Simple configuration example

server:
    port: 1999
    folder: "../example/files" 
collector:
    files:
    - path: "example/example*.txt"
      label: "example"
    rules:
    - pattern:  \d{4}[^\w]\d{4}[^\w]\d{4}[^\w]\d{4}
      replacement: "[REDACTED]"
    processFileScript: example/scripts/process_file.sh
    compress: true
    useFullPath: true
    outputScript: example/scripts/output_file.sh
    processFilesFolderScript: example/scripts/tmp_folder.sh
    deleteProcessedTemplateFiles: true
    outputLocation: "example/files"

Running simple example:

# start collector 
filecollector collector start --config example/filecollector.yaml -p /my/pid/dir
# start server for browsing
filecollector server start --config example/filecollector.yaml -p /my/pid/dir

Running with docker:

# collector only
docker run --rm -v /my/path/to/config:/my/path/to/config oleewere/filecollector:latest --config /my/path/to/config/filecollector.yaml

Fluentd configuration example

collector:
    files:
    - path: "example/example*.txt"
      label: "txt"
    rules:
    - pattern:  \d{4}[^\w]\d{4}[^\w]\d{4}[^\w]\d{4}
      replacement: "[REDACTED]"
    compress: false
    useFullPath: true
    deleteProcessedTempFilesOneByOne: true
    outputLocation: "example/files"
    fluentProcessor:
      host: "localhost"
      port: 24224
      tag: example

Fluentd configuration:

<source>
  @type forward
  port 24224
  bind 0.0.0.0
</source>

<match example.**>
   @type stdout
</match>

Running fluentd example:

# start fluentd 
fluentd --config example/fluentd.conf
# start collector 
filecollector collector start --config example/fluentd-filecollector.yaml -p /my/pid/dir

Configuration options

server

The server block, it contains configurations related with the filecollector server component.

server.port

Port that will be used by the filecollector server.

server.folder

The folder that is server by the file server.

collector

The collector block, it contains configurations related with the filecollector collector component.

collector.files

List of files (with path and label fields are required) that needs to be collected.

collector.files.path

Filename or wildcard that represents the files that is needed to be collected.

collector.files.label

It will be used as a first level folder inside outputLocation for the file collection.

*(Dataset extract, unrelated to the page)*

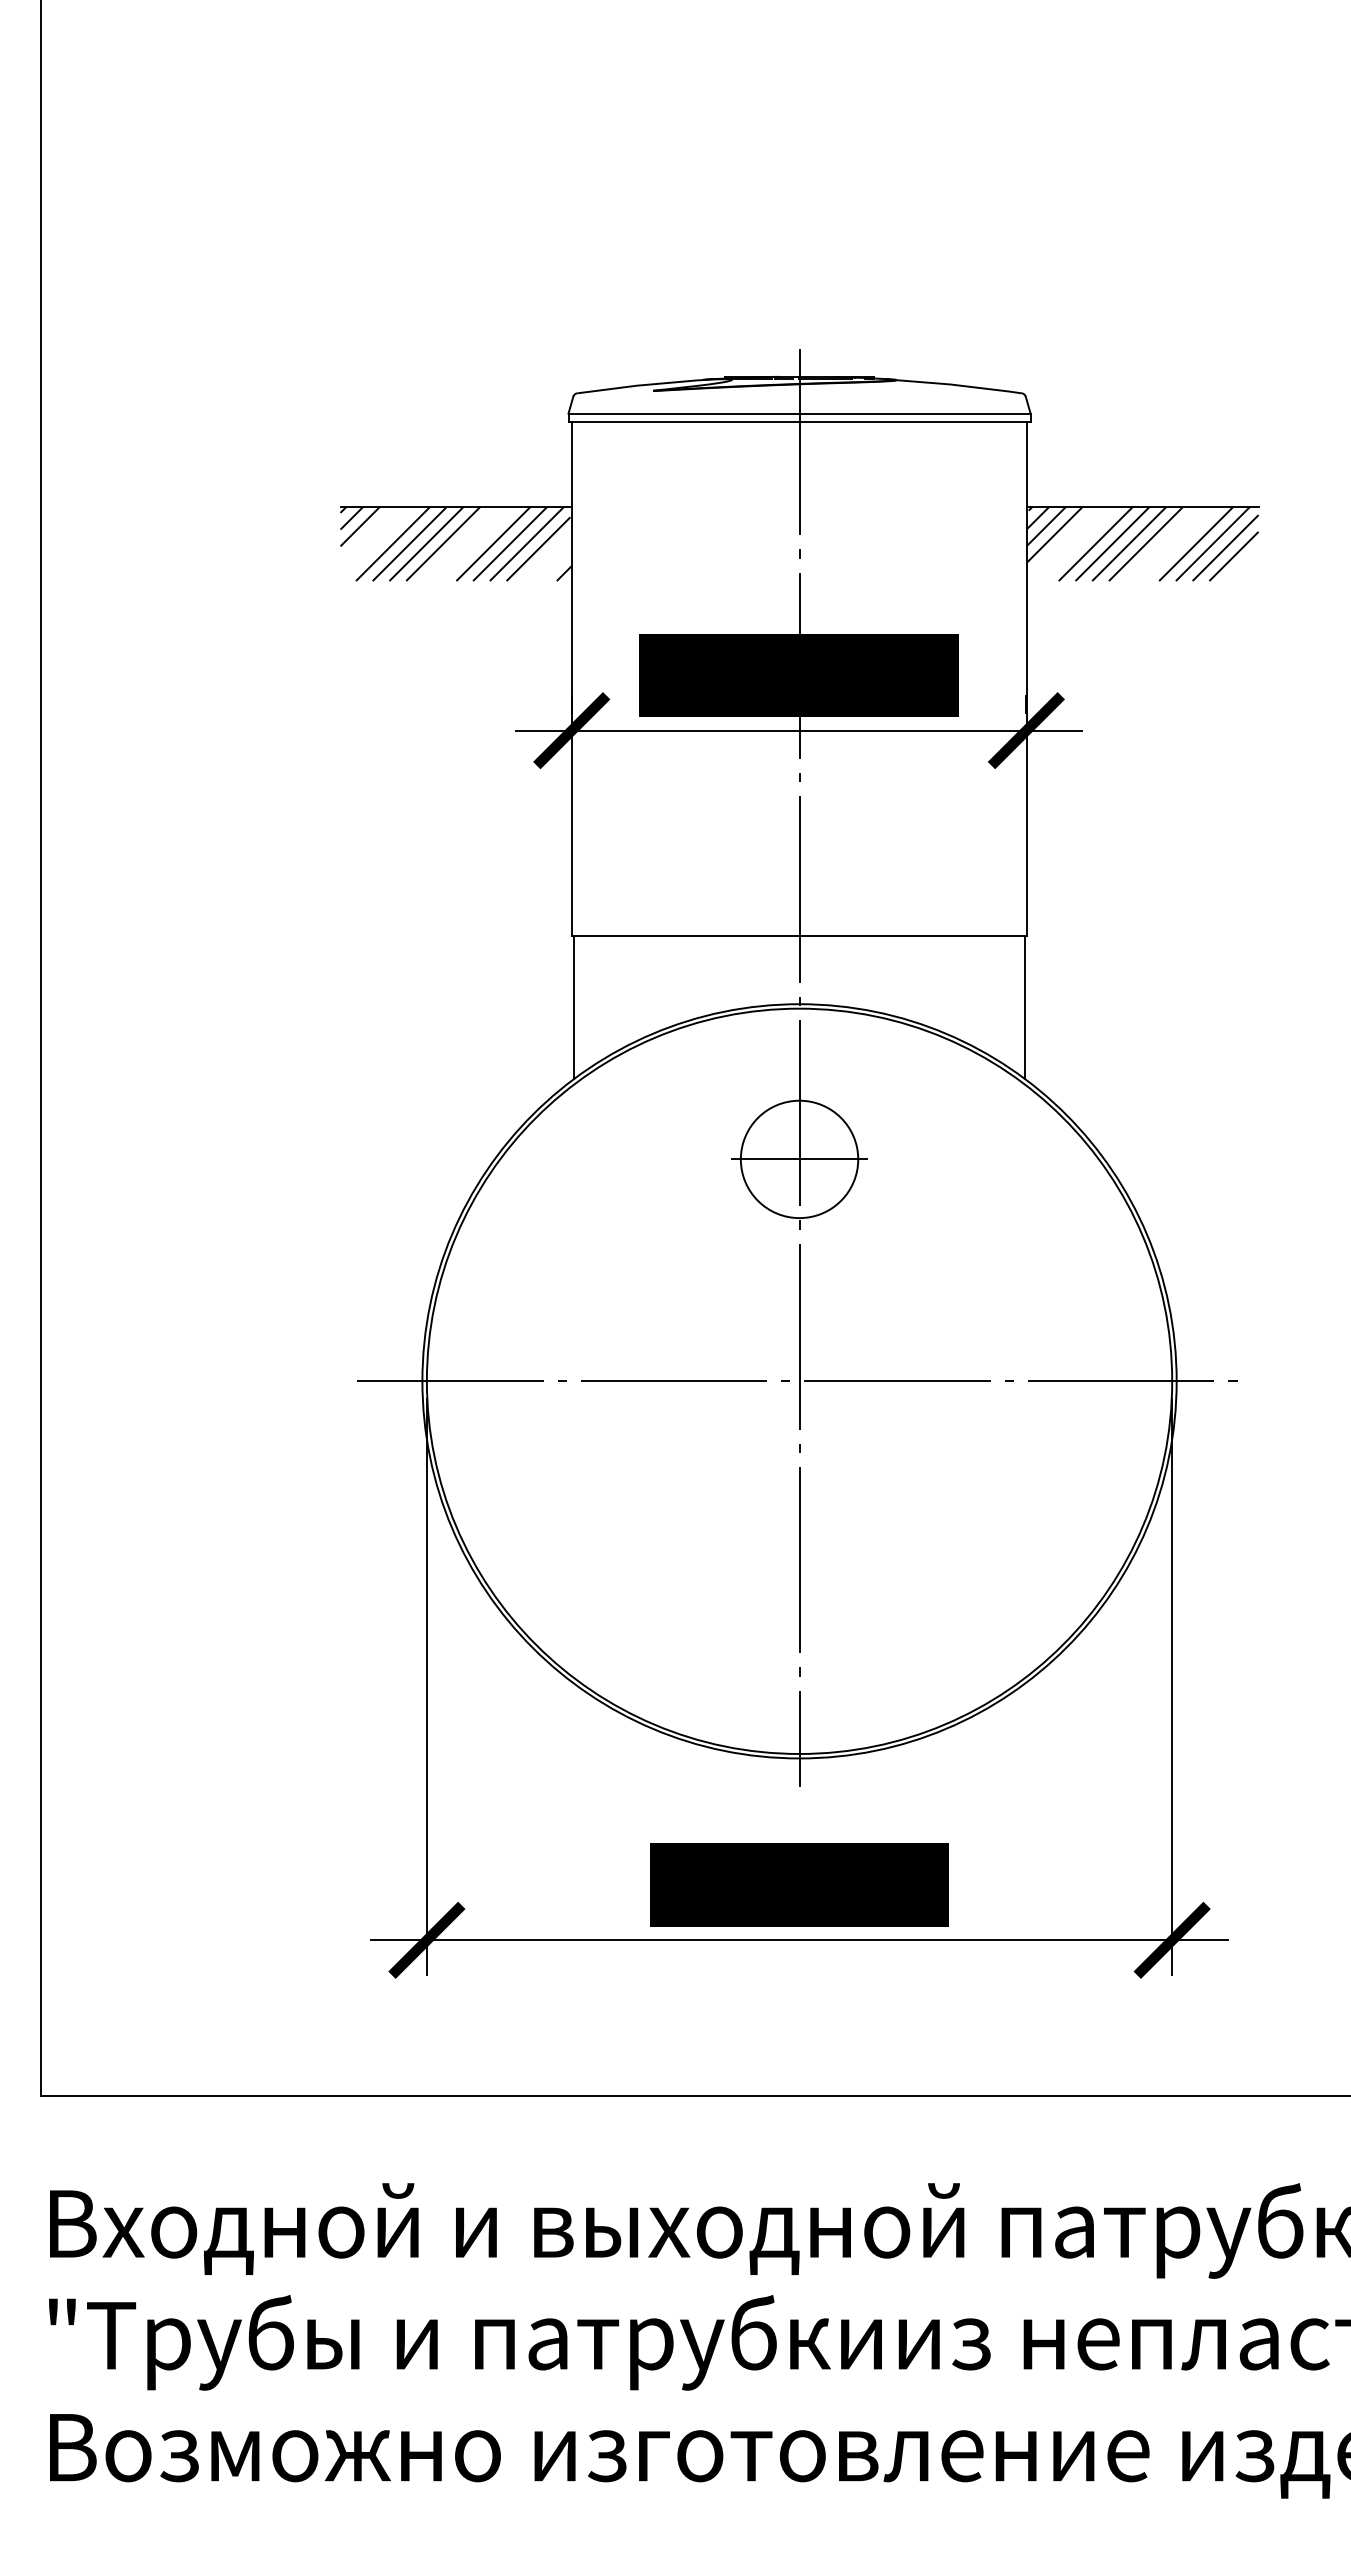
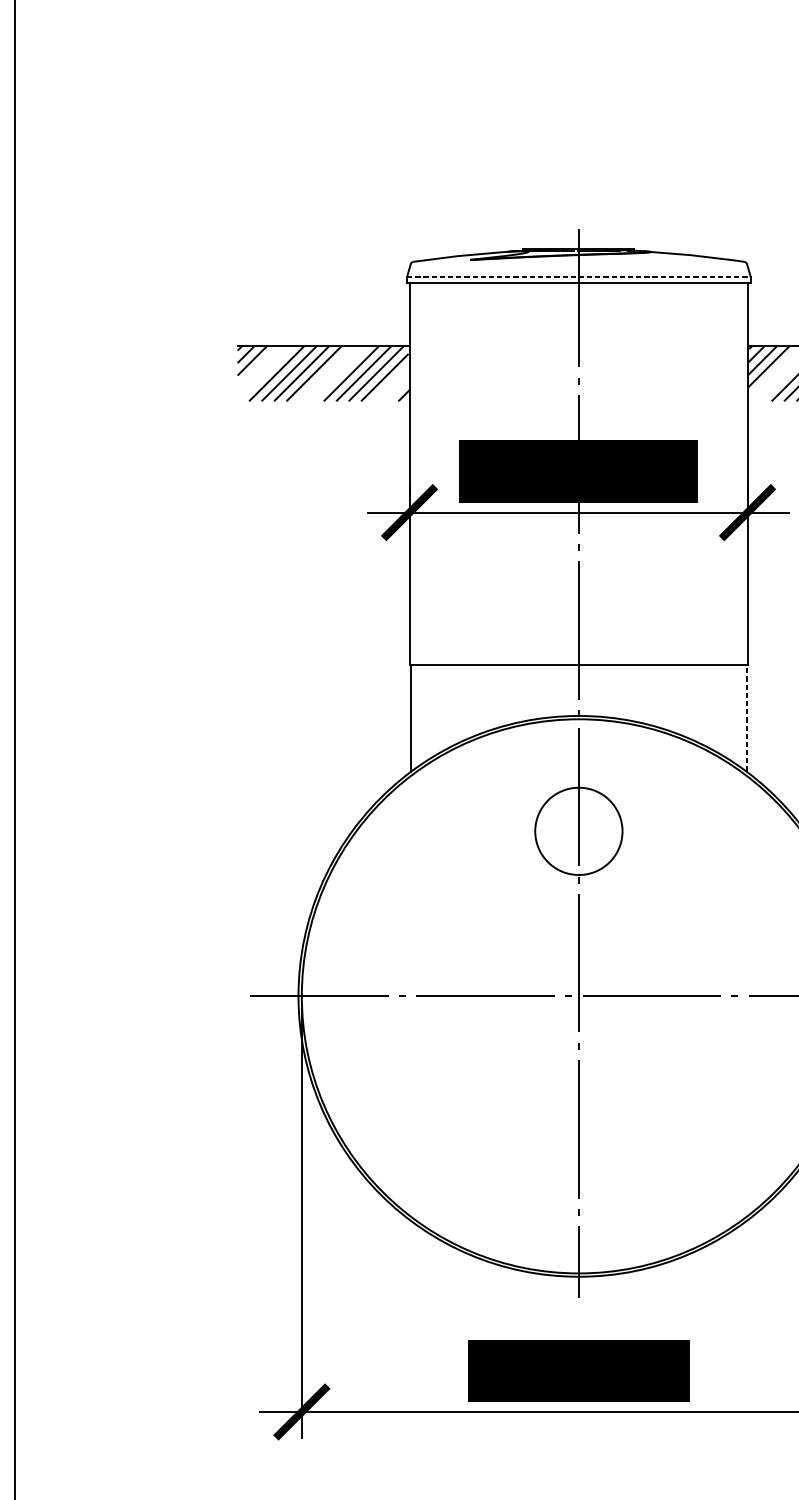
line: (800, 413) -> (579, 276), solid -> dashed
line: (1025, 1007) -> (746, 718), solid -> dashed
line: (799, 1159) -> (578, 831), removed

E.g. if this value is mylabel, the output will go into <outputLocation>/mylabel

collector.files.folderPrefix

If it's set, the filecollector will put the files into this folder (inside outputLocation, but before label)

collector.files.useFullPath

Use full path for processed files (inside outputLocation). Can be useful if because of the wildcard patterns, the base file name are the same for different files from different folders. It overrides the collector.useFullPath option.

collector.files.excludes

The path options can be used as wildcards. There are other options like: useFullPath or excludes. The useFullPath option is the same as the below one, but it overrides the global behavior (default: false). The excludes option is a list of path patterns that should be excluded from path pattern matches.

collector.rules

List of anonymization rules that can be run against the file inputs. (pattern field for matching, replacement for the replacement on match)

collector.compress

At the end of the filecollection, the output folder is compressed. Default value is true.

collector.compressFormat

Compression format, possible values: zip, tar, gztar, bztar. Default value is zip.

collector.outputLocation

Output location (directory), where the processed file(s) will be stored.

collector.useFullPath

Use full path for processed files (inside outputLocation). Can be useful if because of the wildcard patterns, the base file name are the same for different files from different folders. Default value is true.

collector.checkDiskSpace

IF this option is set, before file processing - based on the file size and requiredDiskSpaceRatio option - it will check you have enough space for copying those files into your working directory or not. Default value is true.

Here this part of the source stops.